For more information on keystrokes, check out Inkscape keyboard and mouse reference.

Inkscape’s Main Bar

Here is Inkscape’s Main Bar containing your core set of tools:

Inkscape tools

      • Selector Tool: (S or Spacebar) Of course you can select objects with the Selector. But you can also use the Selector tool to resize your vector object. With a second click, you can rotate and skew the selection.
      • Node Tool: (N) The Node Tool in Inkscape is pretty versatile. It lets you select nodes and adjust their handles to adjust the paths. Click and dragging a section between nodes also adjusts the curve and brings out the node’s handles.
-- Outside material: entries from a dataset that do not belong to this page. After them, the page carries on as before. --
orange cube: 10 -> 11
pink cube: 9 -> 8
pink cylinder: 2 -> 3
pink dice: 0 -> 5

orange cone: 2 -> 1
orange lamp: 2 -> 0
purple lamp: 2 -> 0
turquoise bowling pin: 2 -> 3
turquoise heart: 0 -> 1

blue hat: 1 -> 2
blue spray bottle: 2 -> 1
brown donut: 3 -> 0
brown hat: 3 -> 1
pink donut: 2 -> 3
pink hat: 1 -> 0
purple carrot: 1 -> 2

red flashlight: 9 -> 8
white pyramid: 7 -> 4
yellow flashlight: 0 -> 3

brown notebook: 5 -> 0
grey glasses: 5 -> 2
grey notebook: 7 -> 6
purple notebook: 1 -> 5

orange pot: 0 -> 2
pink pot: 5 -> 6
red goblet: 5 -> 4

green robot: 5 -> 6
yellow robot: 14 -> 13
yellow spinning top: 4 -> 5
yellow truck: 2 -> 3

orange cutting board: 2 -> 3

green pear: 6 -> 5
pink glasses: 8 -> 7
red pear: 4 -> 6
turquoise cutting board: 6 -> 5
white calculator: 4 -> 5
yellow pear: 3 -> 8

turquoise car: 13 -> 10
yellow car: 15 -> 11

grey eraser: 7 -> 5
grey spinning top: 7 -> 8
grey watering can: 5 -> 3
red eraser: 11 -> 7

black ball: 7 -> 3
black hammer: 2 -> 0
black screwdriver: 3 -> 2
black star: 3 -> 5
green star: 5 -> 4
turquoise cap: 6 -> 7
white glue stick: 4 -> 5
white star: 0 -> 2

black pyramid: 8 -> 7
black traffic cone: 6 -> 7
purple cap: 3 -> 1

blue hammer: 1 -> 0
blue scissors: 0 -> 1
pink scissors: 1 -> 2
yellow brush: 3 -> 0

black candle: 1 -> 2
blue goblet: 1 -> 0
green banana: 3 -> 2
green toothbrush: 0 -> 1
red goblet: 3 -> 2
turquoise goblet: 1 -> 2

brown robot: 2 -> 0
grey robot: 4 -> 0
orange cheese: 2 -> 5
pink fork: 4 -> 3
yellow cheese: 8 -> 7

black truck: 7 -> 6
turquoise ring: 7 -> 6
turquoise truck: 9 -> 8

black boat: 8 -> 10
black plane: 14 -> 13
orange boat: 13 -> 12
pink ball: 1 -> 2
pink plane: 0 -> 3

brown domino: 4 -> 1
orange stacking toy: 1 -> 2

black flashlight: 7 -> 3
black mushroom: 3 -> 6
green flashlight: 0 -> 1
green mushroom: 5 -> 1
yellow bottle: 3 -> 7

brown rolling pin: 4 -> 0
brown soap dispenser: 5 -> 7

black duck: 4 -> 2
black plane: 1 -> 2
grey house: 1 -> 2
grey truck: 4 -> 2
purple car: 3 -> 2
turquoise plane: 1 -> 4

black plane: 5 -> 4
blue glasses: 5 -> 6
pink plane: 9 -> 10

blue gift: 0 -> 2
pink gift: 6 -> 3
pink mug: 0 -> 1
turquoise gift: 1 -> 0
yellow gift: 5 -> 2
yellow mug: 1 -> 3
Shift-C will let you adjust the node’s handles independently of each other. If your path or object has a gradient, either within the fill or stroke, the Node tool is also capable of adjusting the gradient handles without the need to switch to the Gradient Tool.
      • Tweak Tool: (W) The tweak tool actually has quite a few tricks. You can push and pull paths and objects, shrink, roughen, shift the object’s color, and blur the object.
      • Zoom Tool: (Z) This is self-explanatory for most of you. The Zoom Tool lets you zoom in and out (while holding the shift key) of your drawing area. You can also use the (minus) and + (plus) keys to zoom.
      • Measure Tool: (M) The Measure Tool is the lone new addition to the Main Bar. If you’re used to Adobe’s Ruler Tool, this will seem like an odd cat. But it works in a similar fashion. With the Measure Tool you simply click and drag anywhere on the canvas to measure things. It also has an extra addition that will remind you of a pie chart. This addition allows you to also measure angles. Pressing the Shift key will move the red side (where your angle starts) of the angle to where your cursor is.
      • Rectangle Tool: (R) The Rectangle tool lets you create rectangles and squares. When you create your rectangle, it isn’t quite a path yet. When a rectangle is selected, you’ll see some handles at three of the corners. The squares let you resize your rectangle. The circle in the upper right-hand corner will split into two circles, but they will allow you to adjust the roundness of the rectangle’s corners when dragged. Drag it far enough and your rectangle turns into an ellipse. To convert your rectangle into an editable path, go to the menu bar, select Path, then Object to Path. (Shift-Control-C)

        An Inkscape rectangle. Click to enlarge.

        An Inkscape rectangle. Click to enlarge.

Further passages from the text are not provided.